8. Amendment and Restatement. This Note amends and restates, and is in
substitution for, that certain Amended and Restated Discretionary Line of Credit
Note in the principal amount of $100,000,000, payable to the order of the Bank
and dated November 15, 1996 (the "Original Note"), and does not constitute a
novation of the Original Note.
9. Waiver of Jury Trial. THE BORROWER IRREVOCABLY WAIVES ANY AND ALL RIGHTS THE
BORROWER MAY HAVE TO A TRIAL BY JURY IN ANY ACTION, PROCEEDING OR CLAIM OF ANY
NATURE RELATING TO THE NOTE, ANY DOCUMENTS EXECUTED IN CONNECTION WITH THIS NOTE
OR ANY TRANSACTION CONTEMPLATED IN ANY OF SUCH DOCUMENTS. THE BORROWER
ACKNOWLEDGES THAT THE FOREGOING WAIVER IS KNOWING AND VOLUNTARY.

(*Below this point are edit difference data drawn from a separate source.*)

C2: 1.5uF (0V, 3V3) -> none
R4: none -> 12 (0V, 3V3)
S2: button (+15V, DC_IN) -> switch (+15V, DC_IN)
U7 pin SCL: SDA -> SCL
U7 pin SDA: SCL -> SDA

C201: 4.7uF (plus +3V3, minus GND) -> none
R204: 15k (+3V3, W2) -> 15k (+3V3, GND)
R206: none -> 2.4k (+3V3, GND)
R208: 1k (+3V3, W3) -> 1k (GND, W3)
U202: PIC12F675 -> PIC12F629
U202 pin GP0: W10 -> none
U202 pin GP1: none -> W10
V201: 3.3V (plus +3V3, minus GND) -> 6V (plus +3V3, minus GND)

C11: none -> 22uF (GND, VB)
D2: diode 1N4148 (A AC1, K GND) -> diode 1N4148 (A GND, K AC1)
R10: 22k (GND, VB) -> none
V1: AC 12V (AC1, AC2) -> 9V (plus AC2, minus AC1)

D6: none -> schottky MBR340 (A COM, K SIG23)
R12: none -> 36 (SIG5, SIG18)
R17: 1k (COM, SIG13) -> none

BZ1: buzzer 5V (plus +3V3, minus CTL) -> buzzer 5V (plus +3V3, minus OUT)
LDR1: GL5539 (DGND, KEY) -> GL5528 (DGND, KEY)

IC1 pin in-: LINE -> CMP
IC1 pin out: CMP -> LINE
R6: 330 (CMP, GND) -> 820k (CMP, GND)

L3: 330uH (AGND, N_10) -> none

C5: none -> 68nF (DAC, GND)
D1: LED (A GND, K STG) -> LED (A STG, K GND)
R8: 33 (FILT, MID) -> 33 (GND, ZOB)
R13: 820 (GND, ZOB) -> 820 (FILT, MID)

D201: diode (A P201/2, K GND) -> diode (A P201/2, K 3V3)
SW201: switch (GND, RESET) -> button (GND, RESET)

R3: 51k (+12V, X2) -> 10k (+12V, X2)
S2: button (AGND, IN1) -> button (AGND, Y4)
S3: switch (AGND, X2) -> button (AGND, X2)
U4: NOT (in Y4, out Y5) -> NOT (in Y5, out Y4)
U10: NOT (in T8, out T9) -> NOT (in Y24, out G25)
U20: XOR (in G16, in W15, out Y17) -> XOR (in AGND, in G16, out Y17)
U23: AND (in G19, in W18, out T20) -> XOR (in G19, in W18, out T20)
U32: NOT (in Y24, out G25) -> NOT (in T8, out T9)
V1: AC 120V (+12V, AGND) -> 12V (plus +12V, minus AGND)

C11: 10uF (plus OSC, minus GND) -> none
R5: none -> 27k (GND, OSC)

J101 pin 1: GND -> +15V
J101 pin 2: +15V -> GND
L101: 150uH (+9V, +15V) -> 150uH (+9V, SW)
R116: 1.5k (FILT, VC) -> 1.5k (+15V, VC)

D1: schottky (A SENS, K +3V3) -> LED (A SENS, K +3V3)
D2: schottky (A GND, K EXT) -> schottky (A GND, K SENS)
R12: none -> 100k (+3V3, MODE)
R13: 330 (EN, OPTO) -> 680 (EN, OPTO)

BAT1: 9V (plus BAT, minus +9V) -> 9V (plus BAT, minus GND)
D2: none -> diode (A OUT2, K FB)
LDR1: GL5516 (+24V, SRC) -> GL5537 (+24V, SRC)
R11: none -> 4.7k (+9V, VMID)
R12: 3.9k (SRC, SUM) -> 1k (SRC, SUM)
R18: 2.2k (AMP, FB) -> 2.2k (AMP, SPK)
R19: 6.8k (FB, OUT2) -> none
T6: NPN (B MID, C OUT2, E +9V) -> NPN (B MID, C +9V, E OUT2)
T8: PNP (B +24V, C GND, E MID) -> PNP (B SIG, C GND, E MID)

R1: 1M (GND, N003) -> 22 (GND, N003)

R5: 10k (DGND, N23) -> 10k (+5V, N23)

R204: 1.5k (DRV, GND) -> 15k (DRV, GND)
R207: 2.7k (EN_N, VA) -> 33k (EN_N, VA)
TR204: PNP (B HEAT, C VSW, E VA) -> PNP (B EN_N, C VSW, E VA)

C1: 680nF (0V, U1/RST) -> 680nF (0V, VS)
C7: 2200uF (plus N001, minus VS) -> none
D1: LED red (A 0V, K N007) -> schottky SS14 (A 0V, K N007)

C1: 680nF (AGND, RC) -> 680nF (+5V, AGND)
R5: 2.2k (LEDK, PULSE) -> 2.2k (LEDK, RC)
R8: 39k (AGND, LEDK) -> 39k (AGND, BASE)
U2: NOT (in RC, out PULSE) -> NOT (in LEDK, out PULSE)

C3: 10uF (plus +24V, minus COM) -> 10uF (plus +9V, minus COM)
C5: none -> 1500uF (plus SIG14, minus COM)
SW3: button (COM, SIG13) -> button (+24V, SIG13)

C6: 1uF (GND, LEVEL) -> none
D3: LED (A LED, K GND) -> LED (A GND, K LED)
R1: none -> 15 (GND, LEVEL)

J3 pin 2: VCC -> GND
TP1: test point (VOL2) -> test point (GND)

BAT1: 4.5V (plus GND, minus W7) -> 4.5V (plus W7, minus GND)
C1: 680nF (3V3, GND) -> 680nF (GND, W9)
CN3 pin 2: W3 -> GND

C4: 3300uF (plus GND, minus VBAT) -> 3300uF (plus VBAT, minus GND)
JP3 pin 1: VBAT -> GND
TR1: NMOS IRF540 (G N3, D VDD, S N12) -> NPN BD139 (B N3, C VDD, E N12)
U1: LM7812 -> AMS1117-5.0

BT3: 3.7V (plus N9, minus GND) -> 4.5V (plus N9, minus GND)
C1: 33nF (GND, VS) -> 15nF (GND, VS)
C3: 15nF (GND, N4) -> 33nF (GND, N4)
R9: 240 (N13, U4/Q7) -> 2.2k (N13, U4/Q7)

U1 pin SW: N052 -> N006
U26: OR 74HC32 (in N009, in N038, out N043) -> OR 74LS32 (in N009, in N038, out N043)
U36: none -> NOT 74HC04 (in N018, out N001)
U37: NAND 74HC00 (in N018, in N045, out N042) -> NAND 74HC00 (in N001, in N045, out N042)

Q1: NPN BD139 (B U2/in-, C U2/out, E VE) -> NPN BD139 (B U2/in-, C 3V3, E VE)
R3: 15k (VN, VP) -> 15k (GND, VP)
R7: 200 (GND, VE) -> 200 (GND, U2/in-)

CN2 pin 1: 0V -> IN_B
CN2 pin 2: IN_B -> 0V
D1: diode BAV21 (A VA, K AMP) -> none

The Borrower acknowledges that it has read and understood all the provisions of
this Note, including the waiver of jury trial, and has been advised by counsel
as necessary or appropriate.
WITNESS the due execution hereof as a document under seal, as of the date first
written above, with the intent to be legally bound hereby.
[CORPORATE SEAL] ASSOCIATED INVESTMENTS, INC.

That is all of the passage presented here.